Cuando pensamos en el duelo, casi siempre lo asociamos con la muerte de un ser querido. Sin embargo, desde la psicología entendemos que el duelo es un proceso de adaptación que se pone en marcha cada vez que perdemos o no conseguimos algo significativo para nosotros. Y esas pérdidas son mucho más frecuentes de lo que solemos imaginar.
A lo largo de la vida atravesamos innumerables despedidas. Una separación de pareja, la pérdida de un trabajo, un cambio de ciudad, un proyecto que no pudo concretarse, una amistad que se fue apagando, un embarazo que no llegó, una enfermedad que obliga a dejar atrás la vida que conocíamos, la jubilación, la pérdida de una mascota o incluso la renuncia a una versión de nosotros mismos.
También hacemos un duelo por aquello que nunca ocurrió: la carrera que no pudimos estudiar, el hijo que imaginábamos tener, la familia que soñábamos formar, el reconocimiento profesional que esperábamos alcanzar o la vida que pensábamos que íbamos a vivir y que, por distintos motivos, tomó otro rumbo.

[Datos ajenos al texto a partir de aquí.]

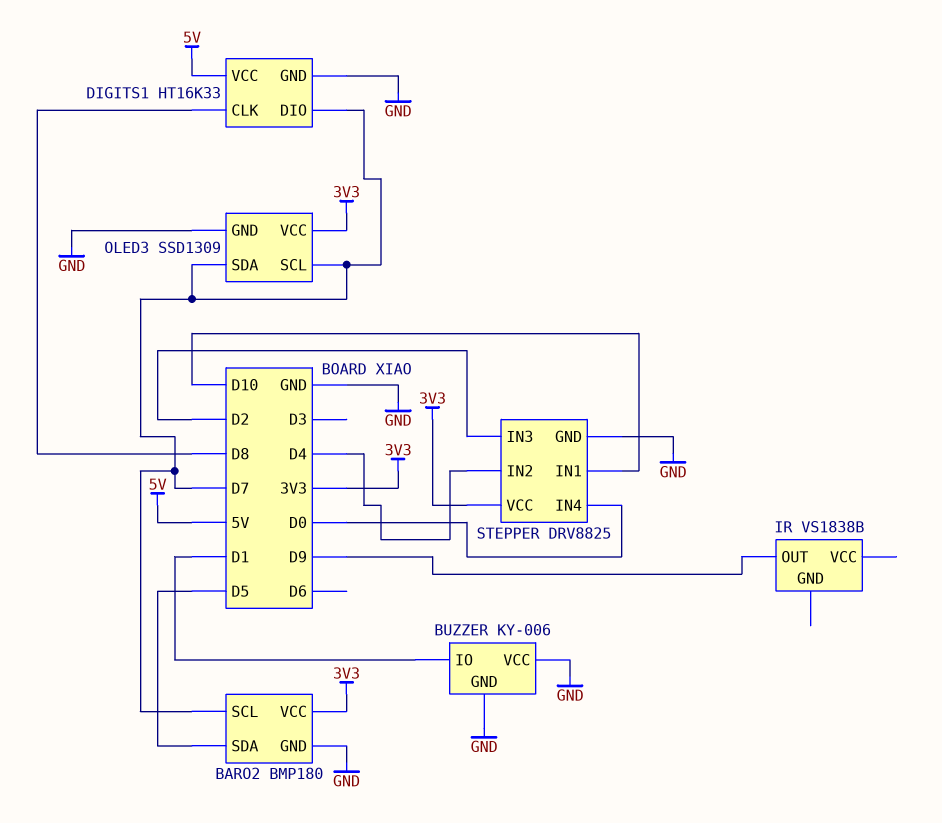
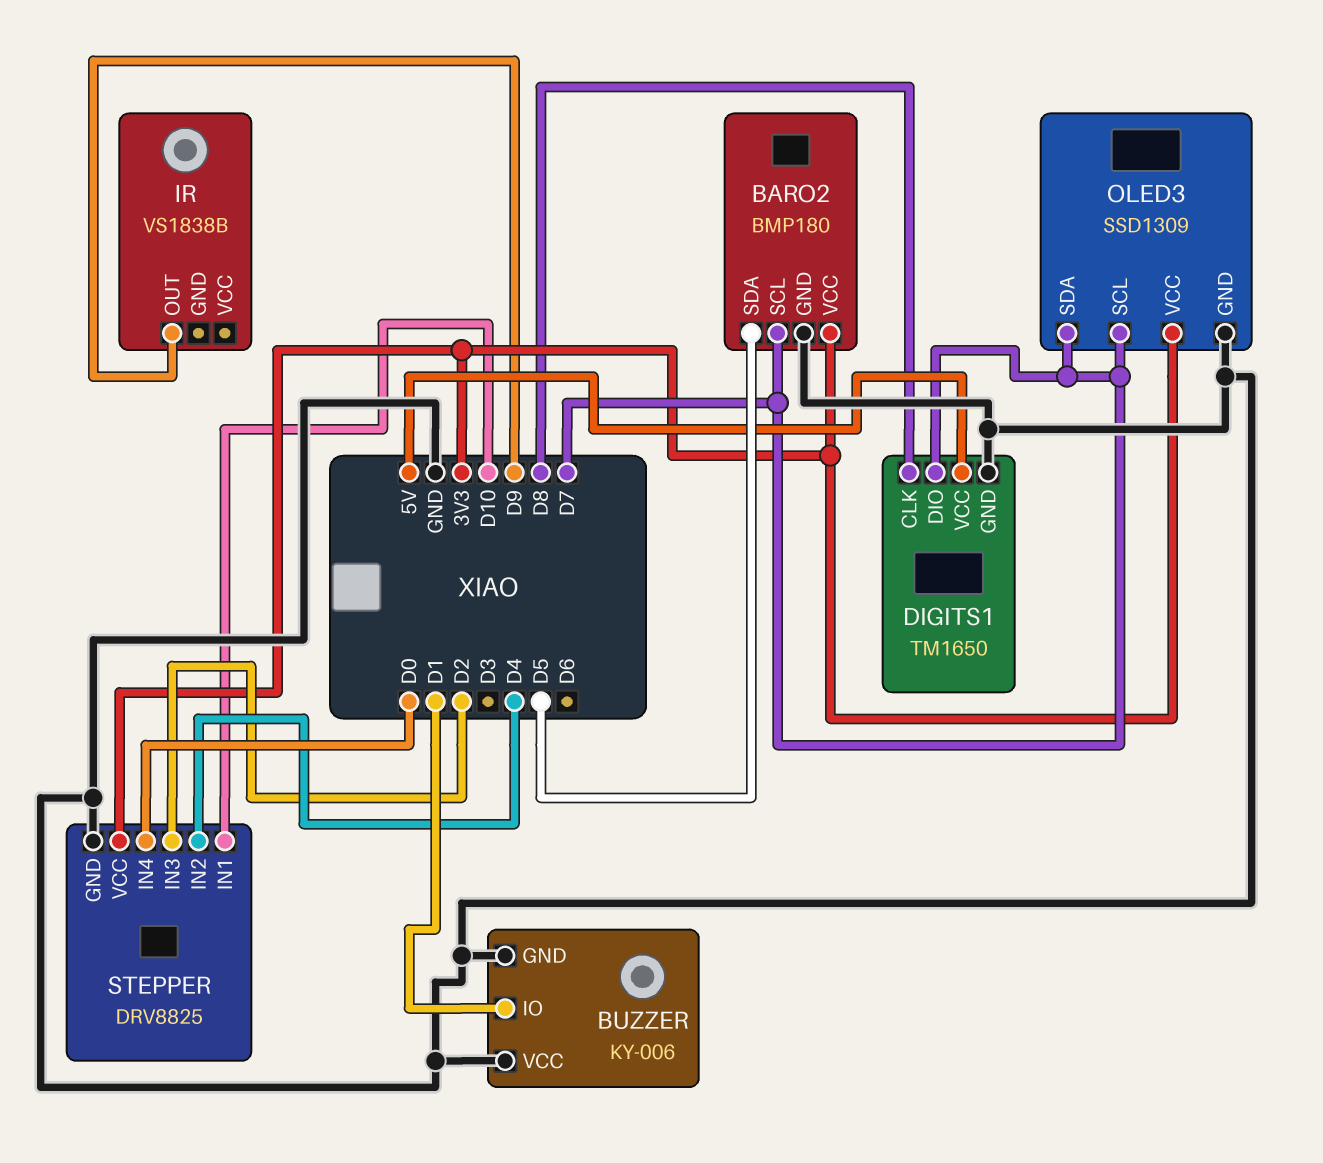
DIGITS1: HT16K33 -> TM1650

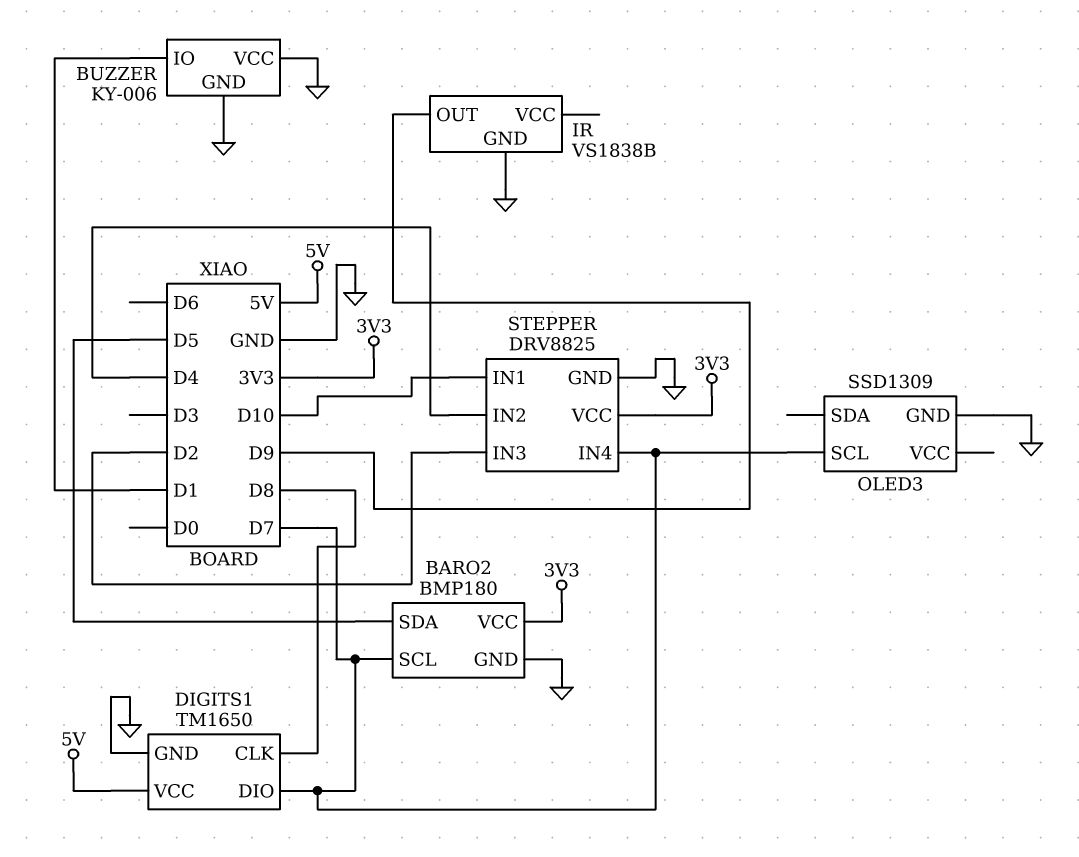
IR pin GND: none -> GND
OLED3 pin SDA: D7 -> none
OLED3 pin VCC: 3V3 -> none
STEPPER pin IN4: D0 -> D7

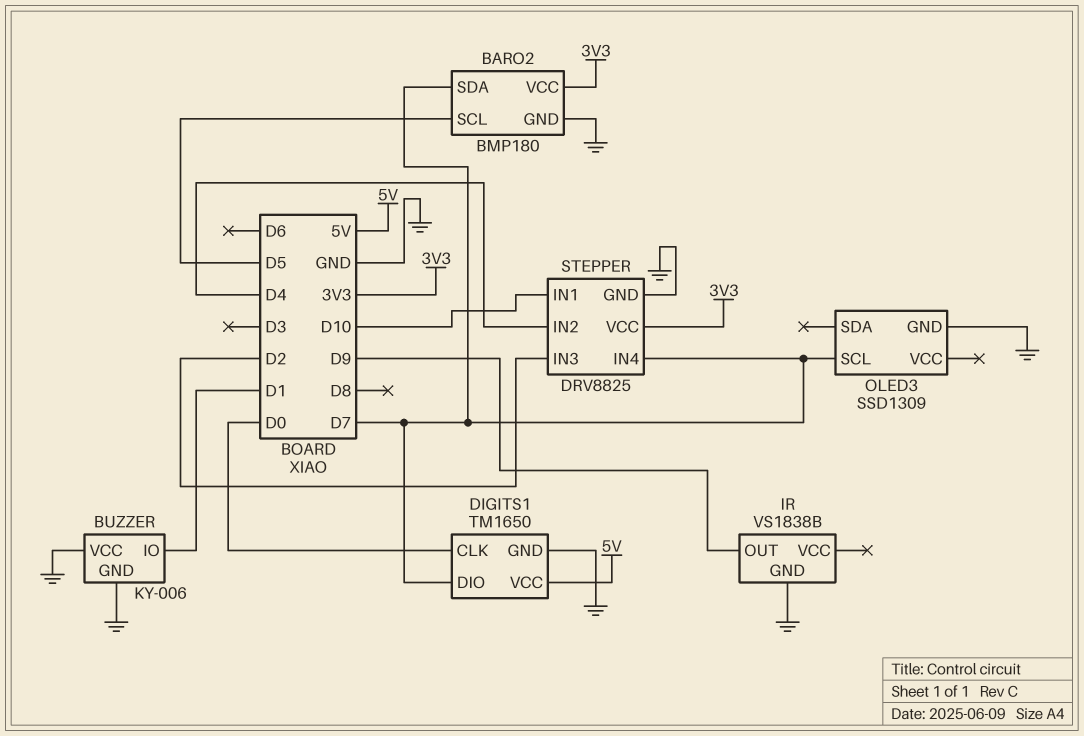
BARO2 pin SCL: D7 -> D5
BARO2 pin SDA: D5 -> D7
DIGITS1 pin CLK: D8 -> D0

Muchas de estas experiencias suelen pasar desapercibidas o son minimizadas: "no es para tanto", "ya va a pasar" o "hay cosas peores". Sin embargo, cuando una pérdida implica reorganizar nuestra vida, redefinir expectativas o reconstruir nuestra identidad, es esperable que aparezca tristeza, enojo, incertidumbre, nostalgia o incluso alivio. Todo eso también puede formar parte de un duelo.
Nombrar estos procesos no significa patologizar el dolor. Por el contrario, ponerles nombre nos permite comprender lo que nos sucede, tratarnos con mayor amabilidad y reconocer que, en algunos casos, necesitamos ayuda.
El duelo no habla solamente de aquello que perdimos. También habla del vínculo que construimos con eso que ya no está,o no será como pretendíamos, y del camino que recorreremos para seguir viviendo. Porque despedirse no siempre implica decir adiós a una persona; a veces significa aprender a soltar un sueño, una etapa, un proyecto o una versión de la vida que ya no será. Y ese proceso también merece ser reconocido.
Quizás entender que estamos transitando un duelo no cambie lo que sentimos, pero sí puede cambiar la forma en que nos acompañamos mientras aprendemos a vivir nuestra nueva realidad.